They be God’s instruments and ministers in:

1.  Propounding and expounding God’s laws.

2.  In executing them and defending them from the violence of men.

3.  In making positive and directory civil laws for civil government that are laws improperly so called, which bind the conscience as above is said, insofar as they have dependence upon God’s Law;

For James says, ‘There is but one Lawgiver’ [James 4:12].  As for Church-canons, all, except physical circumstances in them, are to be warranted by the Word.”


p. 648

“6.  Hence follows that all actions and circumstances of their nature indifferent, must lose that indifferency and receive from God some goodness and aptness to edify before they can be the reasonable and nearest matter of any civil or ecclesiastical constitution;

Because what rulers can in law and reason command, that they must will as good and apt to edify before they can bind others to will it.  But neither the will of a ruler, nor the will of any other can lawfully will a thing indifferent, as it is such: For a thing indifferent, as it is such, is neither good nor evil, and the object of the will is always good.

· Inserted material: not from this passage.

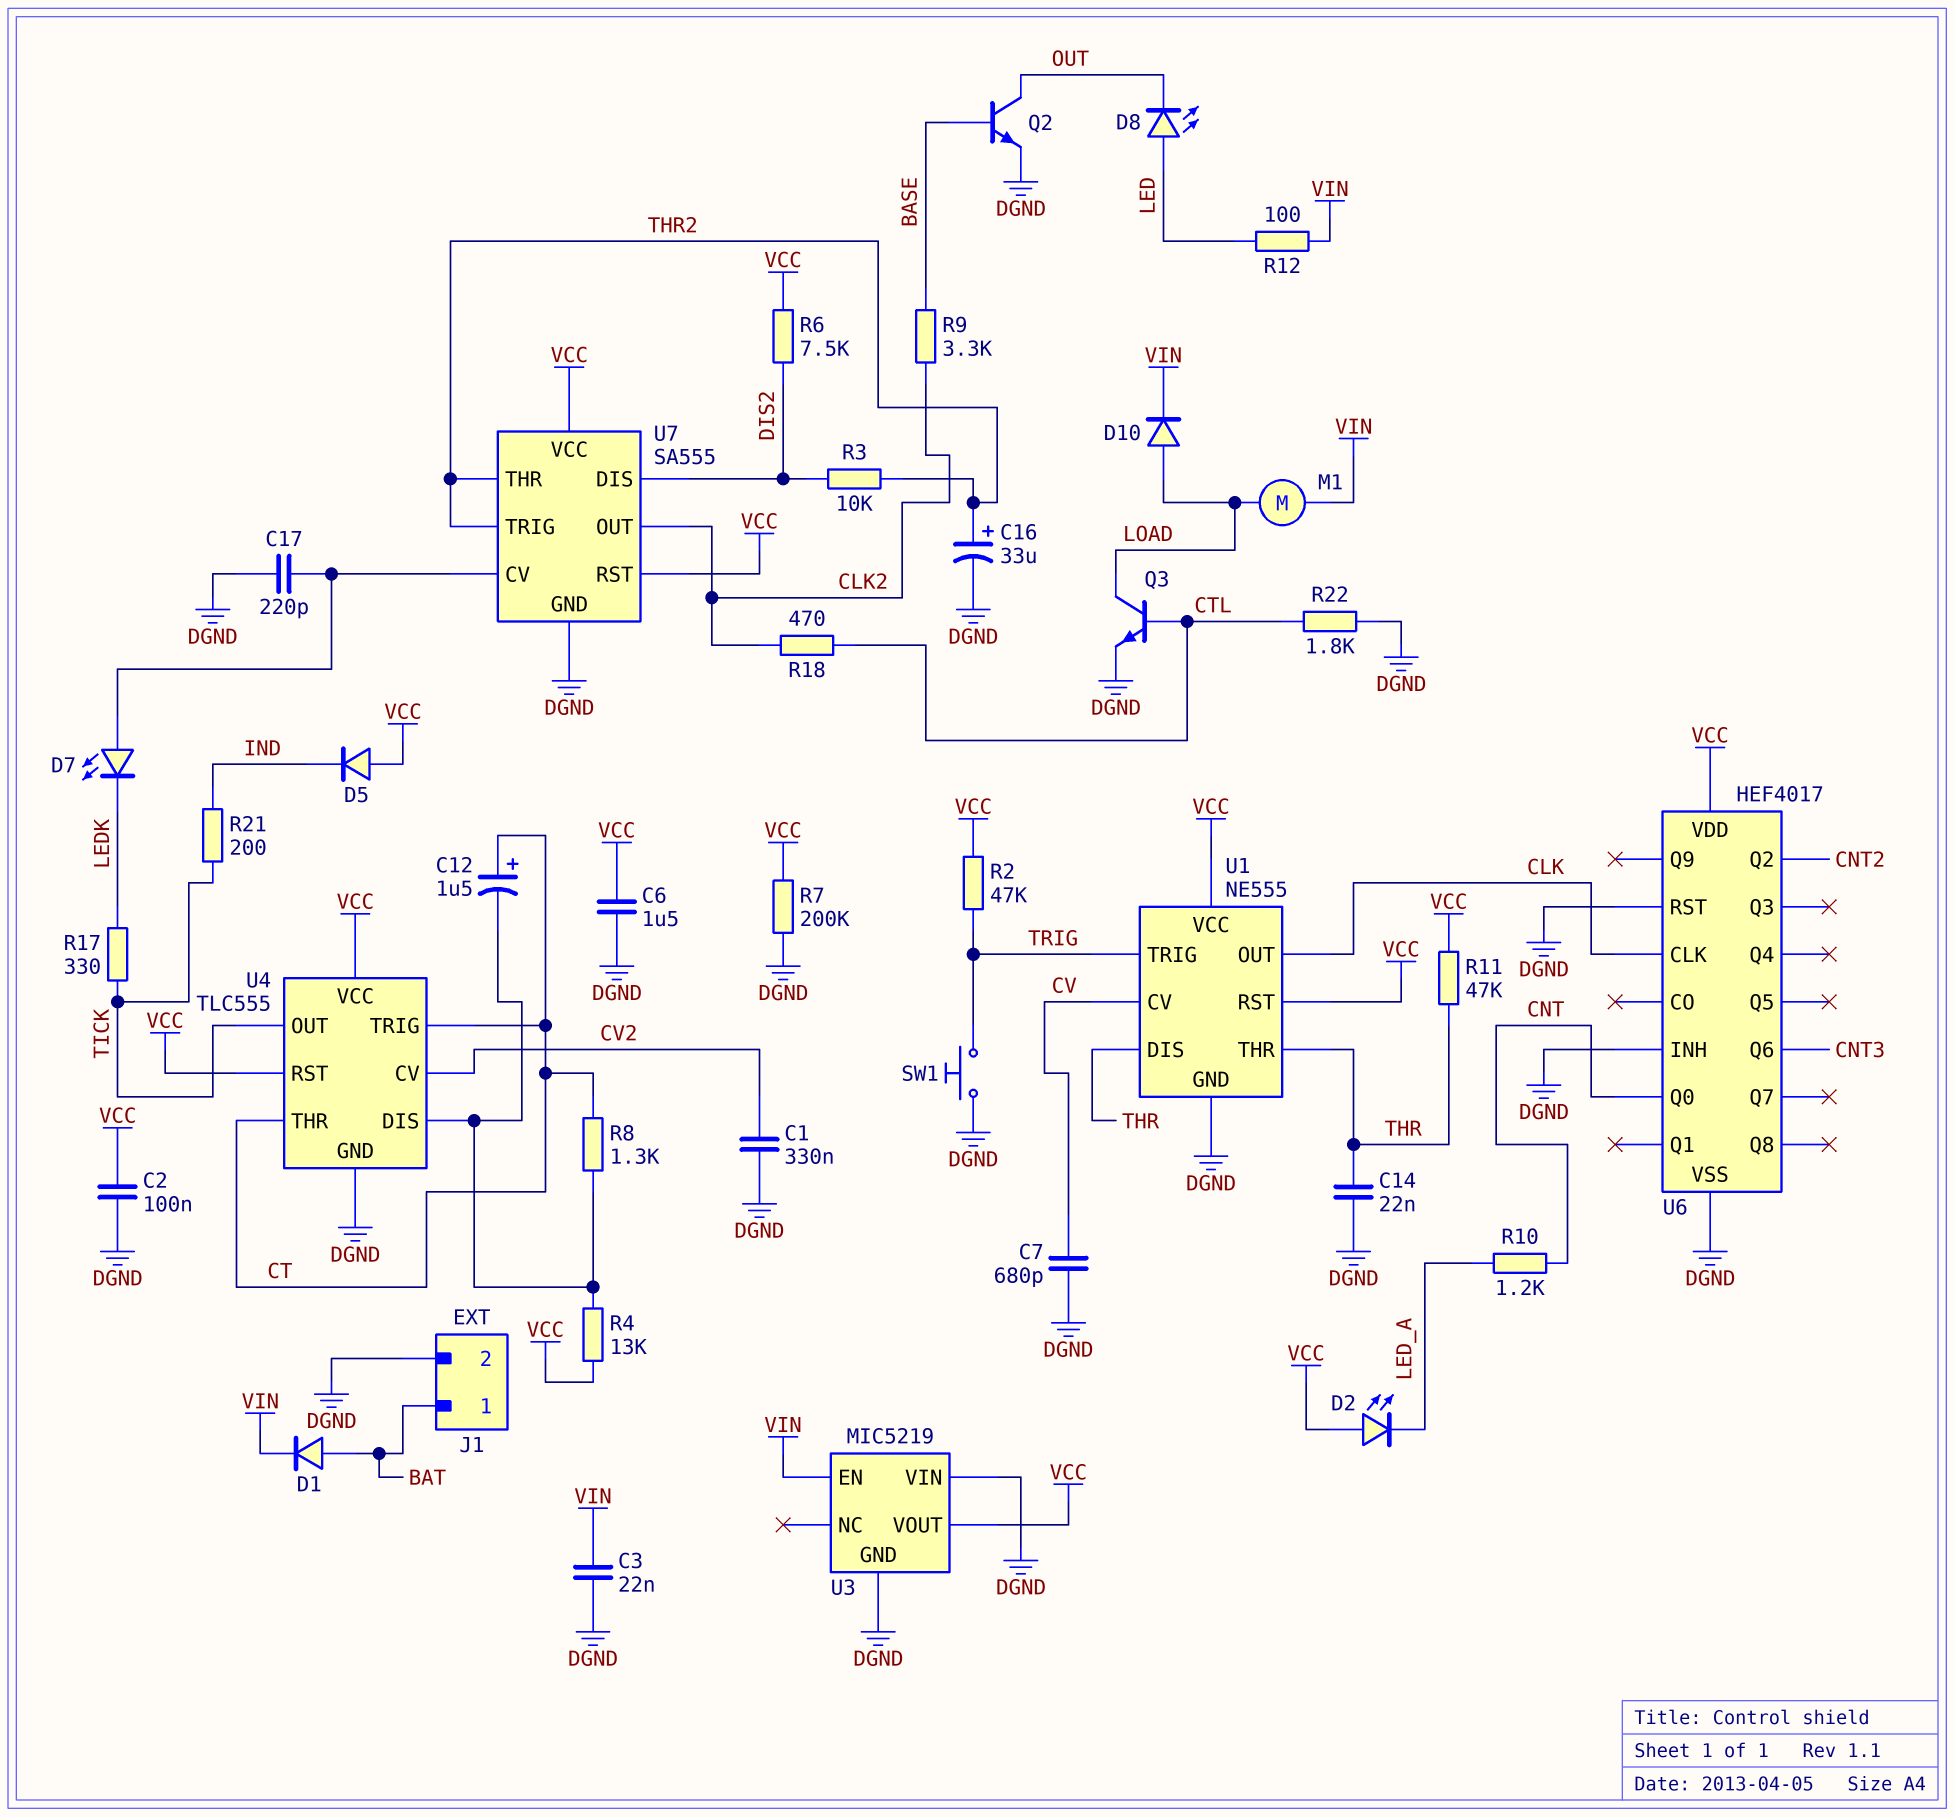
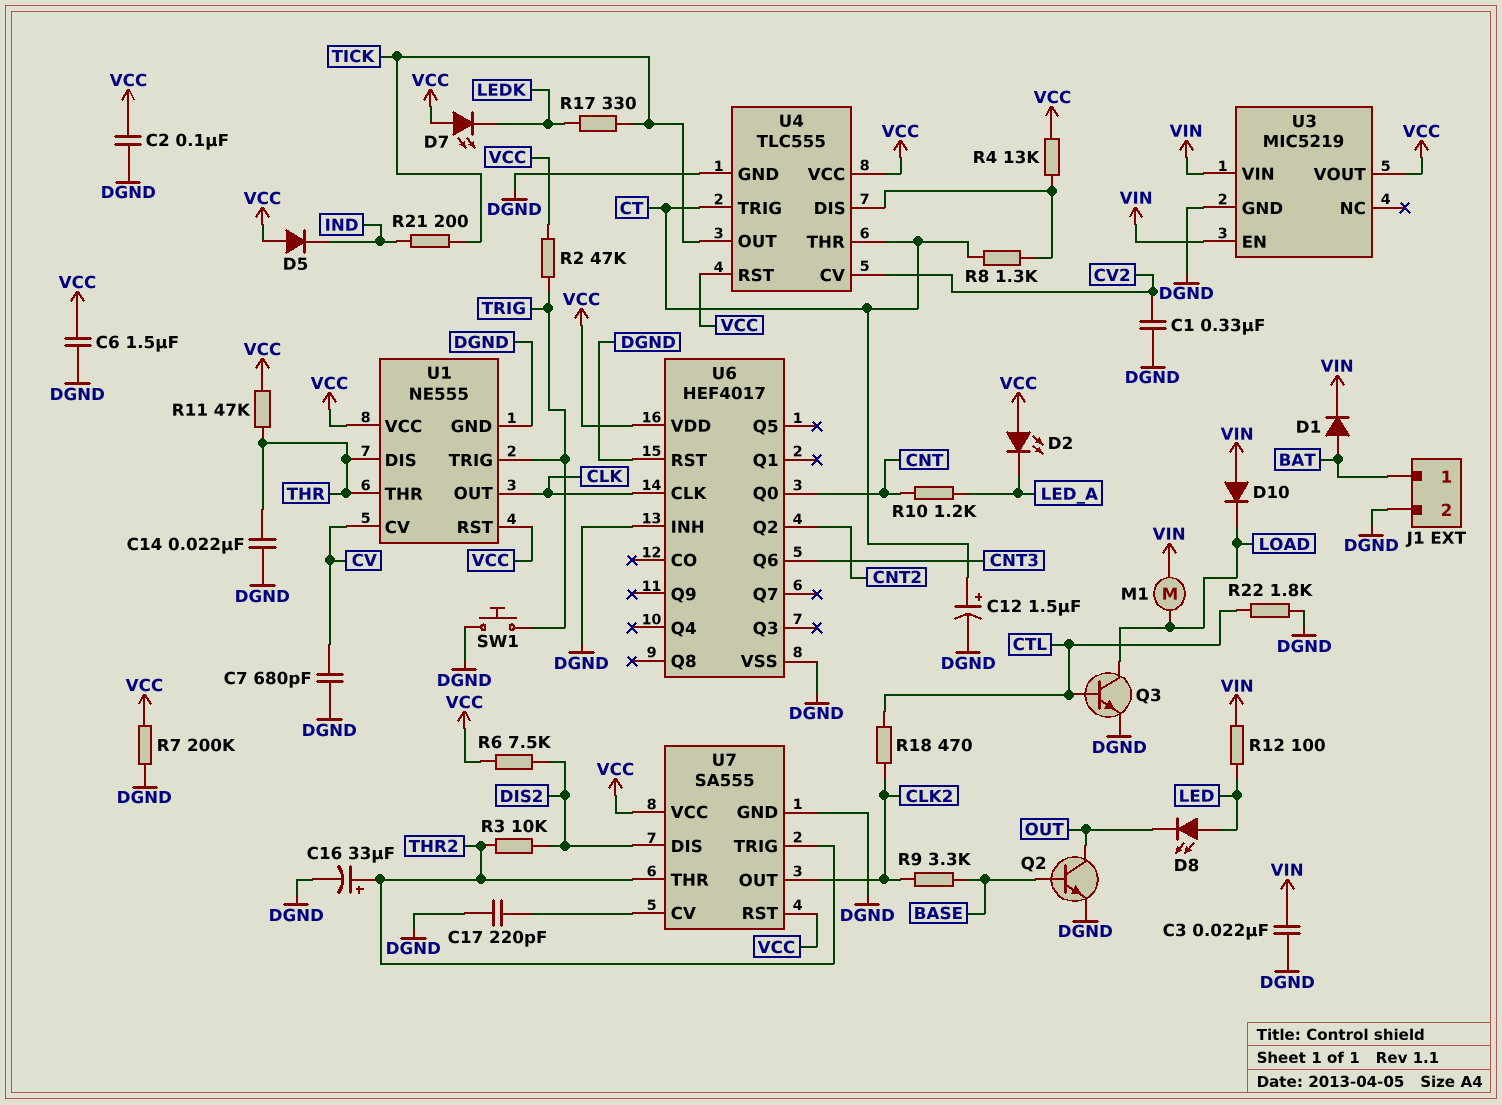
C12: 1.5uF (plus CT, minus U4/DIS) -> 1.5uF (plus CT, minus DGND)
D7: LED (A U7/CV, K LEDK) -> LED (A VCC, K LEDK)
D10: diode (A LOAD, K VIN) -> diode (A VIN, K LOAD)
U3 pin VIN: DGND -> VIN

3.  Rulers command as God’s ministers for our good, Rom. 13:4.  Ergo [Therefore], the means and actions enjoined for the compassing of this end must be good; for if the end be good, the means as the means must be good; Ergo, they cannot be indifferent.”


p. 655

“2.  Rulers may not make laws of things having no necessity of goodness, decency and aptness to edify, and [they are] only [deemed] good because they will, when they see, of necessity, these laws shall inevitably ruin many souls; for that is to have more regard to their own will than to the salvation of people’s souls, whereas even Christ pleased not Himself.”


Appendix, p. 84

“The Jesuits, and Popish doctors, as they are of a large conscience in many things: so in the doctrine of scandal, to extol obedience to men so high as we may do things in themselves not necessary, yea [in things] that have no necessity but from the will of commanders; and Formalists in this conspire with them, even though from this do flow the ruin of many souls: and though the sinful scandalizing and ruin of these souls flow from sinful corruption of either ignorance or frailty, or willfulness or malice, yet the scandal ceases not to flow kindly [in kind] from the pretended obedience to an unlawful command, for the thing commanded, having no necessity but the will of man, is unlawful…”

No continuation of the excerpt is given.